En septembre 2004, un gendarme à la retraite grille un feu et percute la voiture de M. Drif. Toute la famille est hospitalisée et Ali Drif est convoqué par la police. C’est alors que son dossier judiciaire est réouvert. Il est tout de suite incarcéré, le 20 septembre 2004, sur ordre du Parquet de Paris afin d’effectuer son reliquat de peine. Il devait être libéré samedi 26 février 2005. Son avocat, Me Jacques Debray, avait introduit auparavant un recours auprès de la cour d’appel de Paris pour suspendre l’interdiction de territoire. La décision doit être prise le 24 mars prochain. Entre temps la préfecture de Lyon avait engagé la procédure d’expulsion sans en informer le concerné et son avocat. La police aux frontières (PAF) a extrait le 26 février Ali Drif de la prison deux heures avant sa libération et l’a embarqué sur un bateau à Marseille en direction d’Alger.

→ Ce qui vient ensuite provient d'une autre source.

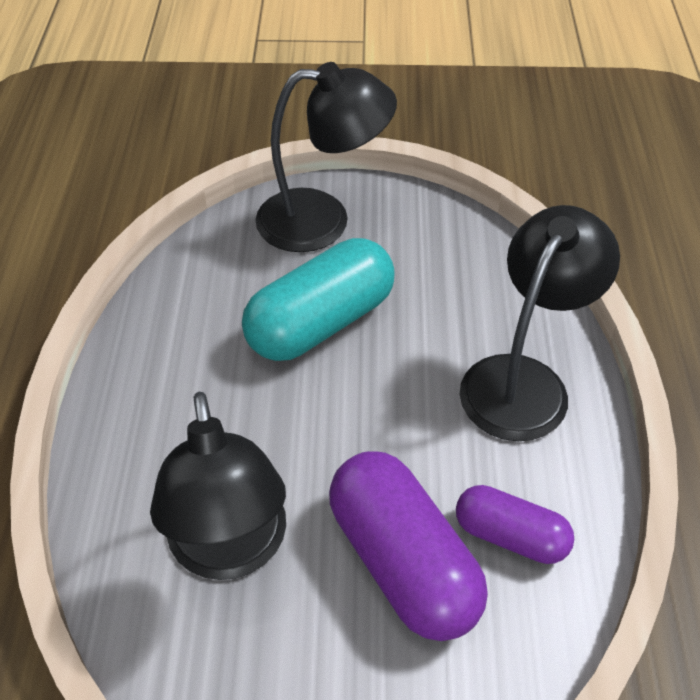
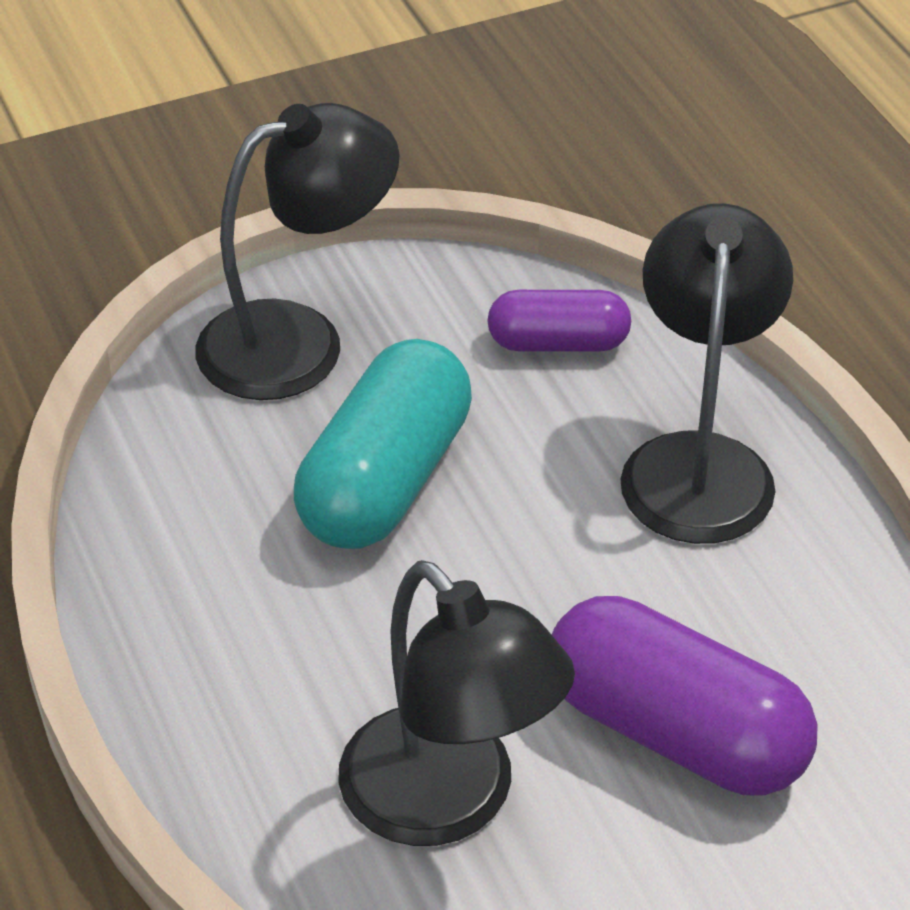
camera: 25 degrees left, 5 degrees down
(510, 536) = (787, 653): purple capsule -> purple capsule (558, 343)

Nous nous élevons avec vigueur contre la décision française d’expulsion, exécutée illégalement sans que M. Drif ait pu bénéficier des garanties prévues par la loi. Nous demandons que les autorités françaises lèvent la mesure d’interdiction du territoire, application d’une « double peine » en contradiction avec l’esprit de la loi du 26 novembre 2003, et fondée en l’espèce sur des allégations dont la véracité semble sujette à caution.
Nous demandons que M. Drif, s’il le désire, puisse revenir sans délais en France, où il a sa famille, son travail et toutes ses attaches.